Challenge: As soon as NBA teams make their draft selections, we want to input new entries into our database for the drafted players. In order to do so, we will need to know their biographical information (birthdates, schools attended, name pronunciation, shooting hand, Twitter handle, etc.) so that the bio section at the top of their new player pages will be as complete as possible. You have 1-2 weeks before the draft to research and prepare for draft night. 

**Process**
1. Scrape player names and schools from the ESPN Top 100 draft list.
2. Scrape position, height, weight, and hometown from Sports-Reference College Basketball.
3. Download data to a .csv file.



####Set-up

In [95]:
#imports
import requests
import pandas as pd
from bs4 import BeautifulSoup

####1. Scrape player names and schools from ESPN Top 100 Draft list

In [None]:
#URLs for each page of the ESPN top 100 best available players
URL_list = ["https://www.espn.com/nba/draft/bestavailable", "https://www.espn.com/nba/draft/bestavailable/_/position/ovr/page/2", "https://www.espn.com/nba/draft/bestavailable/_/position/ovr/page/3", "https://www.espn.com/nba/draft/bestavailable/_/position/ovr/page/4"]

#Uses BeautifulSoup to parse indicated webpage. Returns a list of lists (these inner lists have two elements: player name and school).
def parse_html(pageURL):
  page=requests.get(pageURL)
  soup = BeautifulSoup(page.content, "html.parser")
  results=soup.find(id="draftcast-bestavailable")

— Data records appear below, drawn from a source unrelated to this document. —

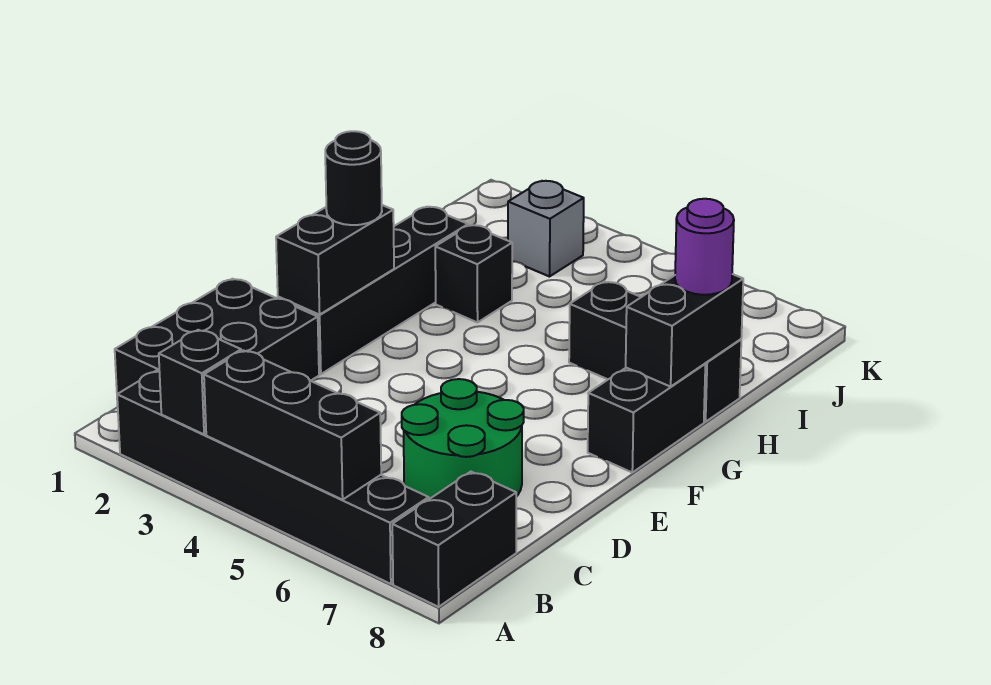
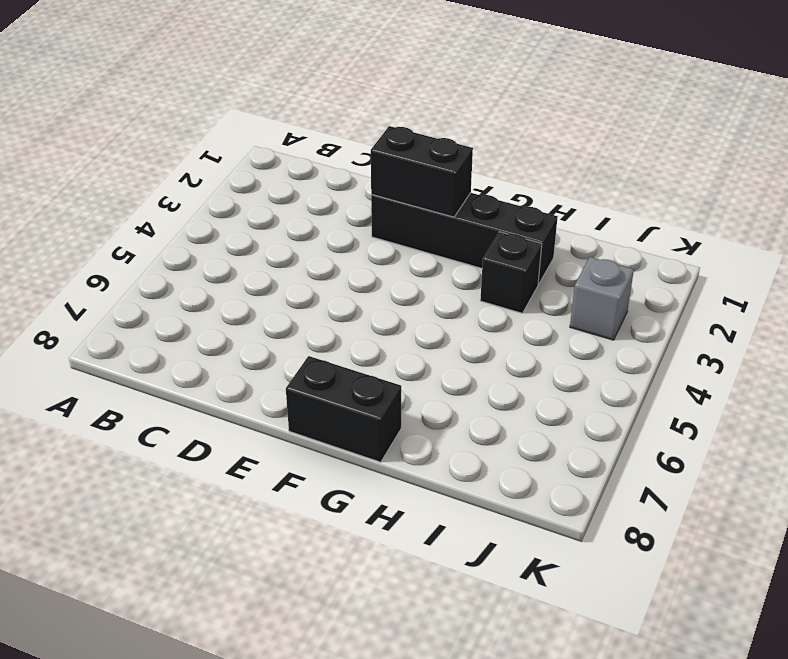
none -> black brick A2:A7 level 1
none -> black brick A8:B8 level 1
none -> black brick B1:D2 level 1

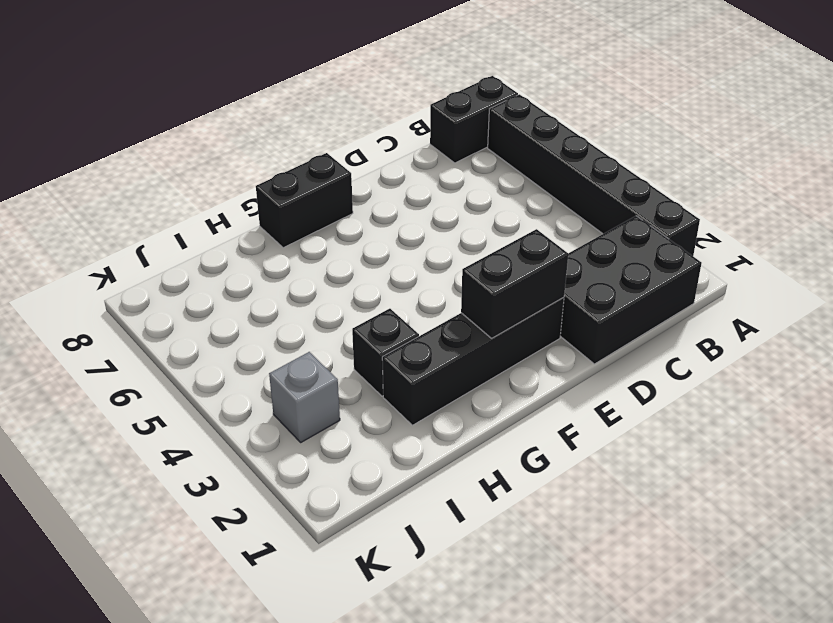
none -> green round brick C6:D7 level 1
none -> black brick H6:H8 level 1
none -> black brick A3 level 2

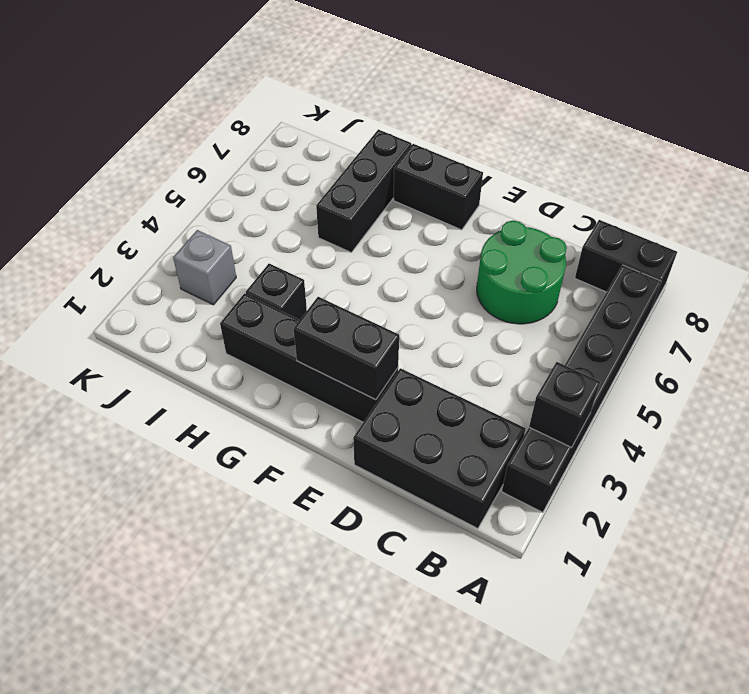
none -> black brick A4:A6 level 2
none -> black brick G8:H8 level 2
none -> black round brick F2 level 3

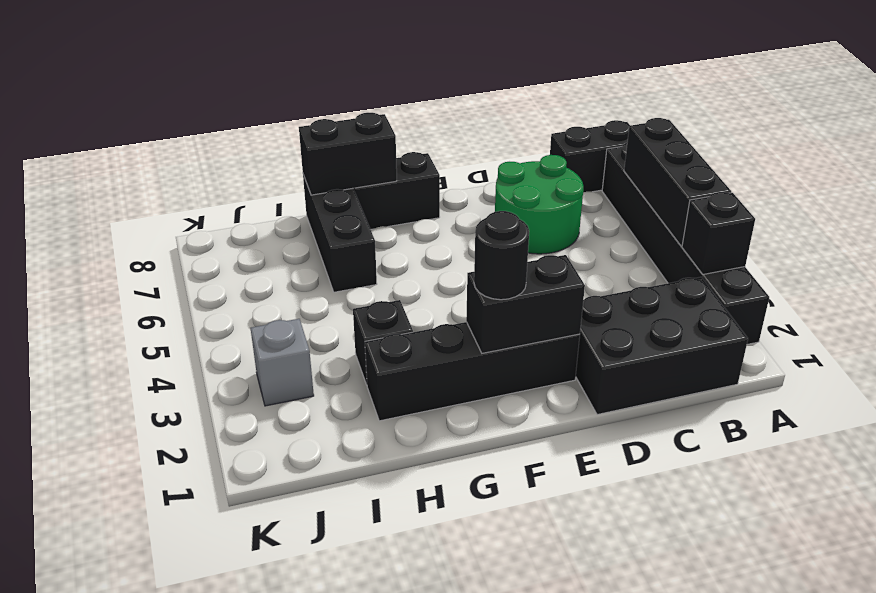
none -> purple round brick H8 level 3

  names = results.find_all("div", class_="draftTable__playerInfo")

  players = []

  for element in names:
    player_html = element.find("span", class_="draftTable__headline draftTable__headline--player")
    school_html = element.find("span", class_="draftTable__headline draftTable__headline--school")
    players.append([player_html.text, school_html.text])

  return players

#empty list for all players to be added to
all_players = []

#loops through relevant URLs and adds the returned values to the all_players list
for url in URL_list:
  all_players = all_players + parse_html(url)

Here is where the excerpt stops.